## Task to complete
Each line of the entries below that includes "added" belongs in your answer.

[Data in this exercise Boundary: Start]

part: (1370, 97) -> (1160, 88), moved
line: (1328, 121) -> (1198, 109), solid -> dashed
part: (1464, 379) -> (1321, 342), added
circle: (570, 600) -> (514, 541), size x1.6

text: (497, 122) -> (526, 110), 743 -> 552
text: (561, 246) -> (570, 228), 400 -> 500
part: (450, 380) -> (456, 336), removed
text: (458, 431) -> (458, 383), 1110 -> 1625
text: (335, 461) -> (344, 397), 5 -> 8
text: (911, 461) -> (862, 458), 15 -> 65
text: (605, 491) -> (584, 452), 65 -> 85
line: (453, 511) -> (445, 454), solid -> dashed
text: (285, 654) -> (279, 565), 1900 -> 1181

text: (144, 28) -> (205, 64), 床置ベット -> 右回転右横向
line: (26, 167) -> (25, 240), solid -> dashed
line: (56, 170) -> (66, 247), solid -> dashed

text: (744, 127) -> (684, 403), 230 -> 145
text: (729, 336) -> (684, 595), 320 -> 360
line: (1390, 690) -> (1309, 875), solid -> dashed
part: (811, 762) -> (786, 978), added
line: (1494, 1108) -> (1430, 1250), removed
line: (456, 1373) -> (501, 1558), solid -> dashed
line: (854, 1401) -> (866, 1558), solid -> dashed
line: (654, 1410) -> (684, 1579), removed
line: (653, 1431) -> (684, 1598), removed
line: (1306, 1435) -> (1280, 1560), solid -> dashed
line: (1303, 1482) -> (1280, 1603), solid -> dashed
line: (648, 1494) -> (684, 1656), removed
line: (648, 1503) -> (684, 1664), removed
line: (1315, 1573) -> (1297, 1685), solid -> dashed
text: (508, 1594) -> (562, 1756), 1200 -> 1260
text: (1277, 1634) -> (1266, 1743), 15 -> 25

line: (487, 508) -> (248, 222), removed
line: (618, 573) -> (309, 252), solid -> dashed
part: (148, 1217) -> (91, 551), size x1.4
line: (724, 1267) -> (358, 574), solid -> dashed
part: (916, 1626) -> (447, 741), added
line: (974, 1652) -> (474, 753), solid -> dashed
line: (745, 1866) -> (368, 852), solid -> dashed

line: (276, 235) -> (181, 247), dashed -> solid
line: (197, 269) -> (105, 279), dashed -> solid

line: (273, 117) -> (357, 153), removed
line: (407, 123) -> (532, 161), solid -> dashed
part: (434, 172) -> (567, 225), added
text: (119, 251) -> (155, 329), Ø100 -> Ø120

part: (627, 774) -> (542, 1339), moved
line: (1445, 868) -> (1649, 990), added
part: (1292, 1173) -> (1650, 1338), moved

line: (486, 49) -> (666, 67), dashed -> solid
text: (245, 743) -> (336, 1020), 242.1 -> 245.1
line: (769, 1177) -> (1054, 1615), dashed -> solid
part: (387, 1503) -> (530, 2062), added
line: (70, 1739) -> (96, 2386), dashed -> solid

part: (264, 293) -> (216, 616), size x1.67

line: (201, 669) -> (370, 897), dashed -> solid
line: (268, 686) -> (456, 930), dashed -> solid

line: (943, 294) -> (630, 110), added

[Data in this exercise Boundary: End]

## Response below
part: (1464, 379) -> (1321, 342), added
part: (811, 762) -> (786, 978), added
part: (916, 1626) -> (447, 741), added
part: (434, 172) -> (567, 225), added
line: (1445, 868) -> (1649, 990), added
part: (387, 1503) -> (530, 2062), added
line: (943, 294) -> (630, 110), added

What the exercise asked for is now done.